Now Doyle doesn't wait for probation to call him about a problem. Instead he meets weekly with his charges to get updates on their progress. If there's a problem at the treatment center, Doyle makes sure it gets straightened out.

Probation officers also are more visible. They drop by three times a week - at least - to collect urine samples to make sure no one is using drugs. If someone tests positive for drugs, Doyle puts them in jail - either that day or the next.

But Doyle is quick to note that being strict alone won't keep people off drugs.

The program also includes mandatory treatment - usually some residential program followed by a halfway house.

Today, the program has 84 participants and another 11 on a waiting list to get in. And the program is being run without any additional money from the county.

Doyle comes in early and stays late on Wednesdays and Fridays to meet with drug court participants. Kane County Chief Judge Grant Wegner moved five probation officers from a different drug court program to Doyle's courtroom.

Though no additional money has been budgeted to run the program, county board members are considering a request for $250,000 to help cover the expense of treatment.

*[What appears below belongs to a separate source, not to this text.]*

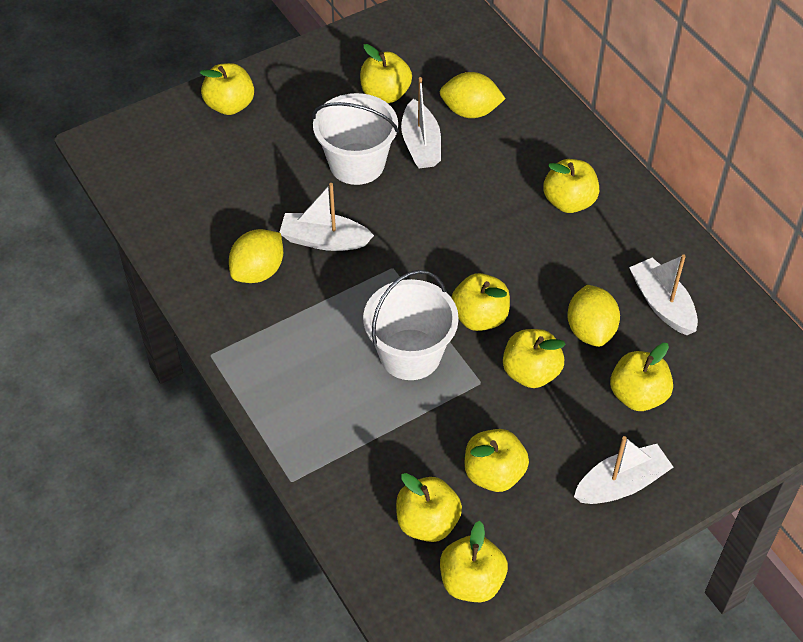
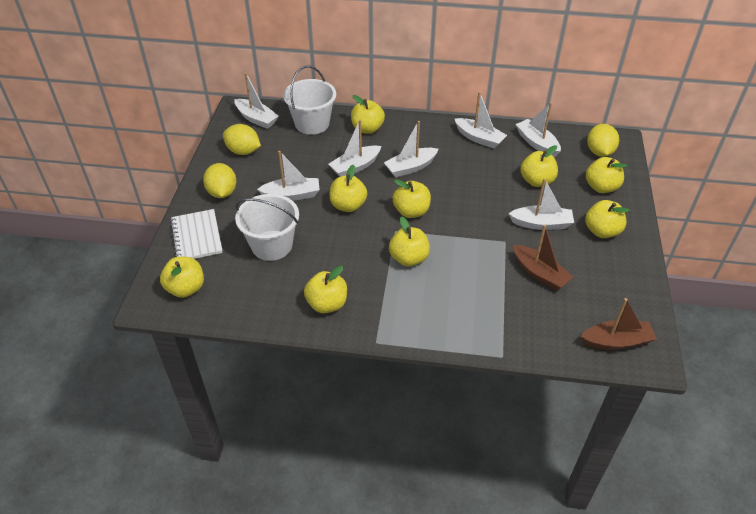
brown boat: 0 -> 2
white boat: 4 -> 7
white notebook: 0 -> 1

So far, Doyle has relied on state funds to cover the expense of sending people to treatment centers, but his charges often have to wait in jail while Doyle and others involved in the drug court program find bed at a treatment center that still has state money to cover the expense.

Kane County board members are expected to take up the request for additional funding later this month.

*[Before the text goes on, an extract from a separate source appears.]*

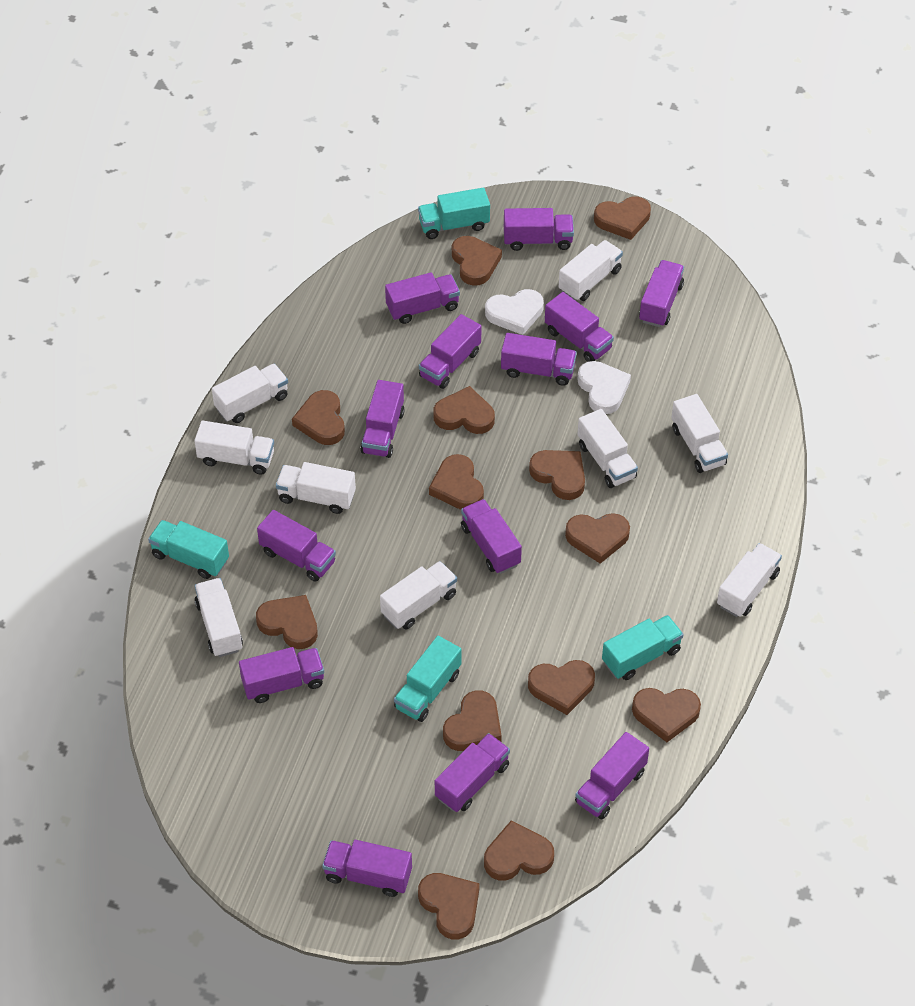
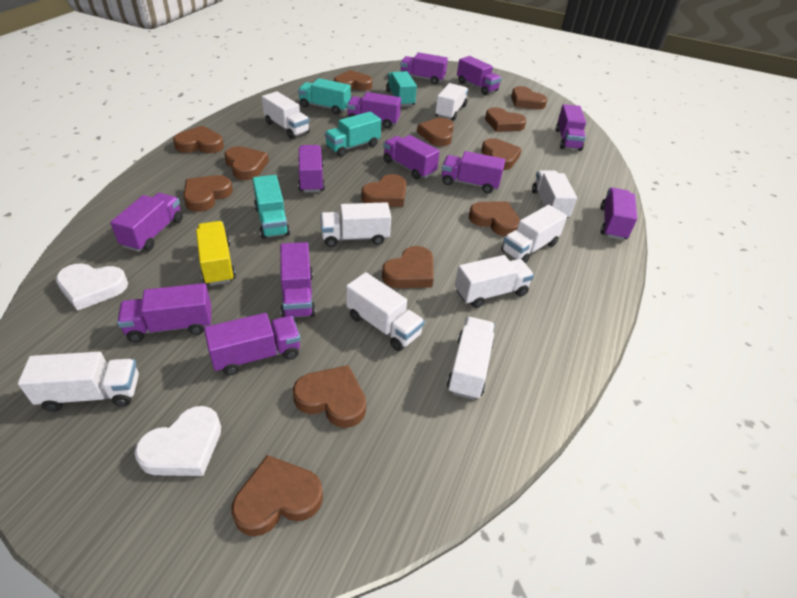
purple truck: 13 -> 12
yellow truck: 0 -> 1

Though no one has "graduated" from the program, organizers boast of its success. Of the 84 participants, only 10 have relapsed after completing drug treatment - and many of those people are getting help again. Doyle notes under regular probation the percentages for relapses are higher.

"You see a definite change when they get put into the program," said Alicia Klimpke, one of four probation officers assigned to the program. "Before they were unable to function. Now they are holding down jobs and going to school."

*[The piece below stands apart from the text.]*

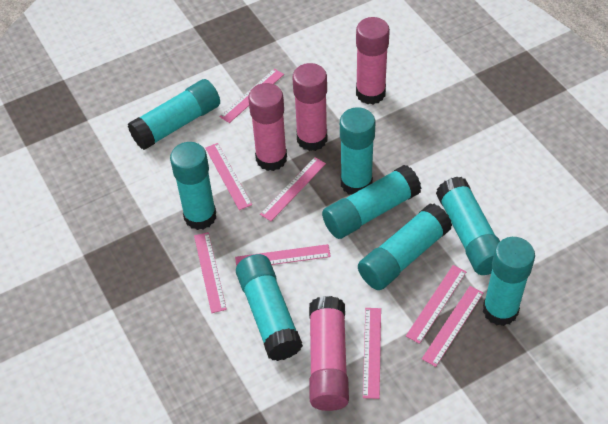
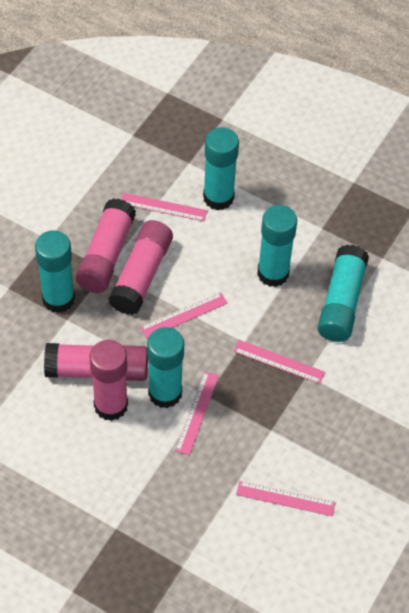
pink ruler: 8 -> 5
turquoise glue stick: 8 -> 5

And just as important, the people who used to commit crimes to get drugs aren't out committing crimes.

"I've worked here for 25 years and I've never seen so many offenders stop committing criminal offenses," said Mike Daly, who oversees the probation officers working in the program. "You have people who were constantly in jail who are no longer constantly in jail."

He noted only one of the participants in the program is back in jail for committing another offense. But for the rest of the folks, the forgery, stealing and burglarizing has stopped.

The program is not without its detractors.

Doyle requests answers to questions most defense attorneys would object too. The three-times-a-week visits from probation and weekly visits with Doyle are intrusive.

Some defense lawyers even go so far as to request another judge so their client won't have to appear before Doyle.

Doyle agrees the program is intrusive, but says that's what works. And as for criminals looking for a way out - he argues his program is tougher than jail.

And that government intrusion may go further. Doyle said he's rethinking what he will do once the first participants hit the two-year mark - and if he'll release the folks who have made it through right away.

He is considering a requirement that would mean being clean for a full year before being released from the drug rehabilitation court program. Those who have been will get the pass after finishing their two years. Those who have not stayed clean may be required to stay in the program even after they complete their two-year stint.

Probation officers also are talking about using some of the graduates as mentors for newcomers into the program.

"The government intrusion is help and assistance," Doyle said. "This is taking the addiction and treating the disease."

The program also gives people the chance Jesse Tecuanhuey never had.

"If it had come back before me, I would have put him in jail and we would have tried something differently," Doyle says of Tecuanhuey's case. "That's why we're doing what we're doing now."